Personal information
- Full name: Lebogang Mothiba
- Date of birth: 28 January 1996 (age 30)
- Place of birth: Johannesburg, South Africa
- Height: 1.82 m (6 ft 0 in)
- Position: Striker

Team information
- Current team: Mamelodi Sundowns
- Number: 35

Youth career
- 2007–2009: Mamelodi Sundowns
- 2010–2014: Diambars Academy
- 2014–2015: Lille

Senior career*
- Years: Team / Apps / (Gls)
- 2015–2018: Lille B / 32 / (8)
- 2017–2018: Lille / 17 / (6)
- 2017–2018: → Valenciennes (loan) / 29 / (10)
- 2018–2024: Strasbourg / 88 / (18)
- 2021–2022: Strasbourg B / 2 / (0)
- 2022: → Troyes (loan) / 13 / (2)
- 2025–: Mamelodi Sundowns / 11 / (1)

International career^{‡}
- 2015–2016: South Africa U23 / 2 / (3)
- 2016: South Africa Olympic / 2 / (0)
- 2018–: South Africa / 17 / (4)

= Lebo Mothiba =

South African soccer player (born 1996)

Lebogang Mothiba (born 28 January 1996) is a South African professional soccer player who plays as a striker for South African Premiership club Mamelodi Sundowns.

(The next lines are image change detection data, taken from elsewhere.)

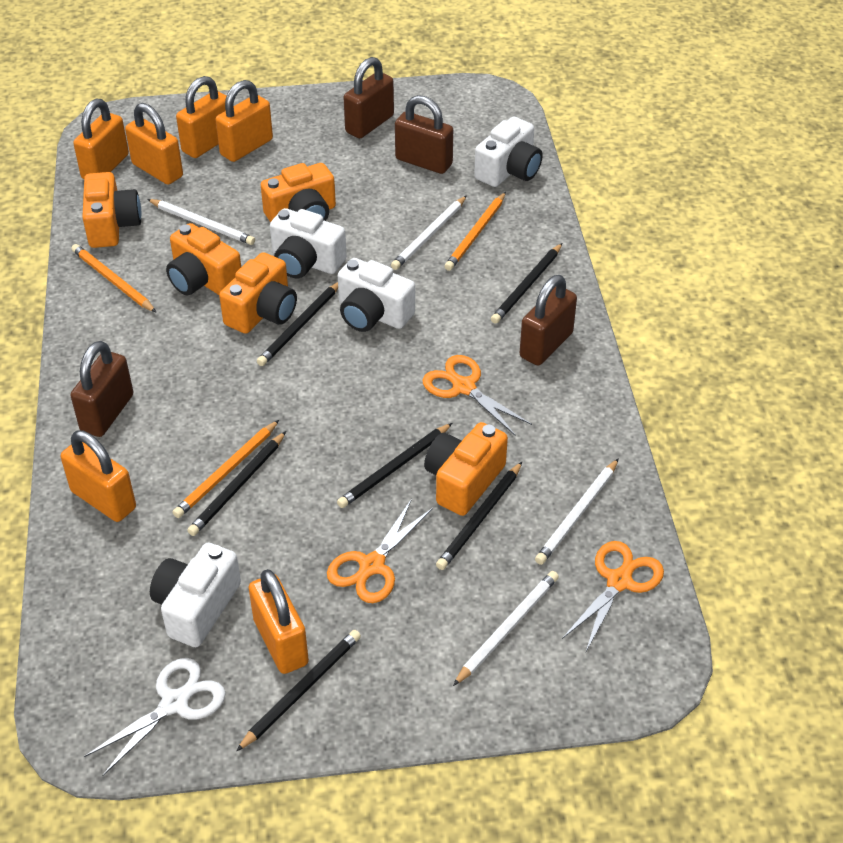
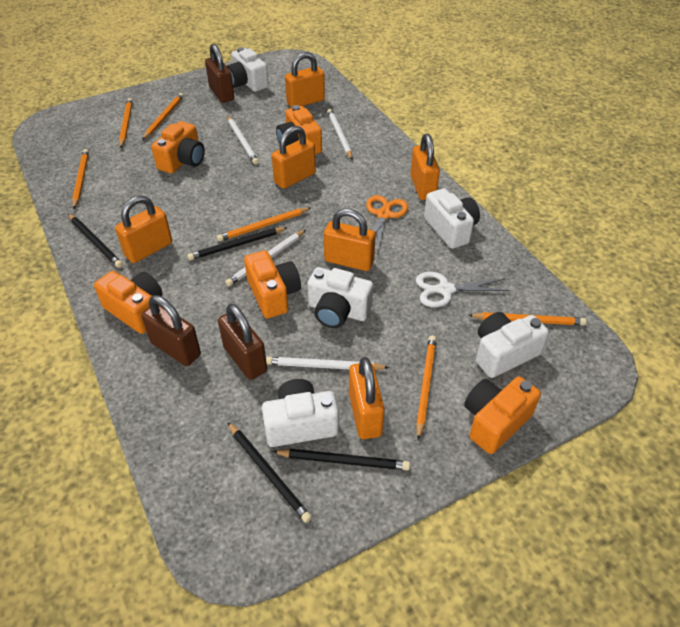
black pencil: 6 -> 4
brown padlock: 4 -> 3
orange pencil: 3 -> 6
orange scissors: 3 -> 1
white camera: 4 -> 5

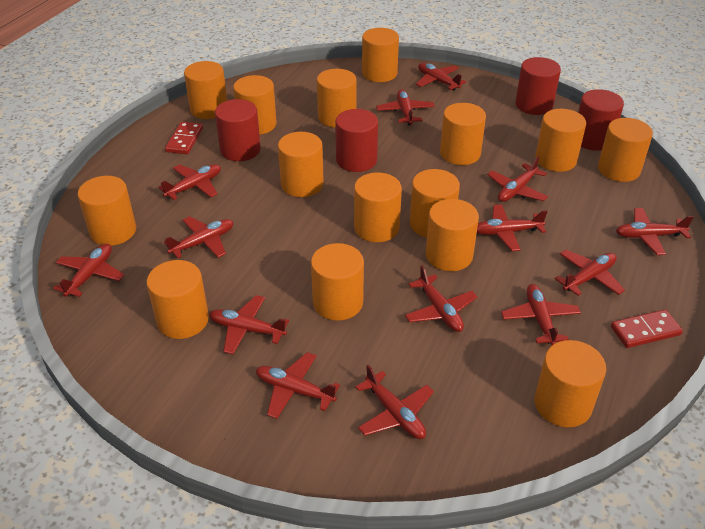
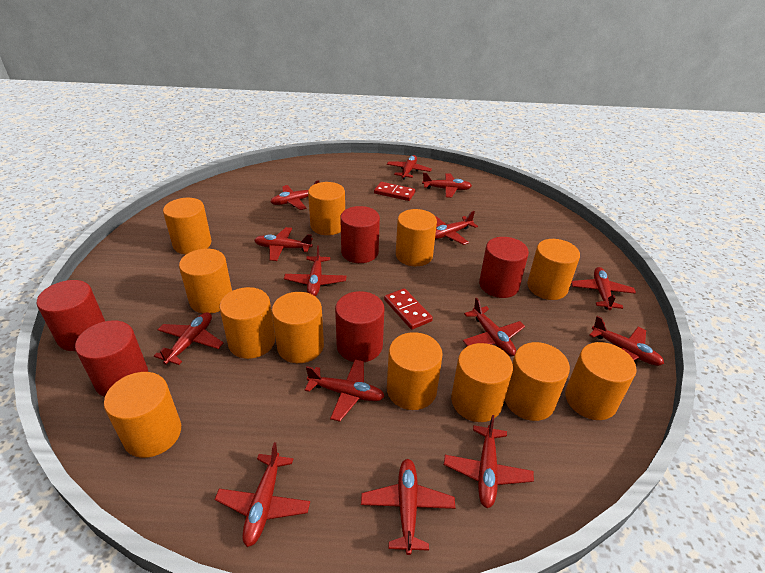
orange cylinder: 15 -> 12
red cylinder: 4 -> 5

He made his professional debut in 2017 for Ligue 2 side Valenciennes, whilst on loan from Lille, before returning to his parent club the following year. There, he scored six goals in 17 appearances before transferring to fellow Ligue 1 side Strasbourg in August 2018 with whom he won the Coupe de la Ligue in his debut season.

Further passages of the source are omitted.